AMERICA, DO NOT LET THEM RE-WRITE THE HISTORY THESE TRAGIC YEARs BEFORE IT IS EVEN WRITTEN...It is so typical of the Orwellian newspeak of the "vast reich-wing conspiracy" and the capitulation and complicity of the "US mainstream news media" that instead of filling up pages on which one of the Bush cabal's principles had initimate knowledge of the criminal act (i.e. the outing of Joe Wilson's wife, CIA agent Valerie Plame) from now until Election Day, the space will be filled with a debate on the credibility of Joe Wilson. Read his autobiography. You'll have to, because the "US mainstream news media" won't tell it to you with any of the real significance of who he is, what his career was like and what he has done in coming forward...back in the tense days preceding "Desert Storm," Saddam threaten to hang foreign diplomats who were giving refuge to those fleeing his reign of terror. In response, Joe Wilson, them US Ambassador to Iraq, walked into a gathering of international correspondents at the Embassy in Baghdad, with a rope noosed around his neck instead of a tie. "Make my day." That's who Joe Wilson is...What a shame the "US Mainstream News Media" and its propapunditgandists are not telling the US Electorate the truth about this real-life American "Profile In Courage."
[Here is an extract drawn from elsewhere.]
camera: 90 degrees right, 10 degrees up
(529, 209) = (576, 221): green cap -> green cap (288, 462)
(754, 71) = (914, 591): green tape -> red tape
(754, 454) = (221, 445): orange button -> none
Joe Wilson, Letter to the Editor, Washington Post: For the second time in a year, your paper has published an article [news story, July 10] falsely suggesting that my wife, Valerie Plame, was responsible for the trip I took to Niger on behalf of the U.S. government to look into allegations that Iraq had sought to purchase several hundred tons of yellowcake uranium from that West African country. Last July 14, Robert Novak, claiming two senior sources, exposed Valerie as an "agency operative [who] suggested sending him to Niger." Novak went ahead with his column despite the fact that the CIA had urged him not to disclose her identity. That leak to Novak may well have been a federal crime and is under investigation.

Repudiate the 9/11 Cover-Up and the Iraq War Lies, Show Up for Democracy in 2004: Defeat Bush (again!)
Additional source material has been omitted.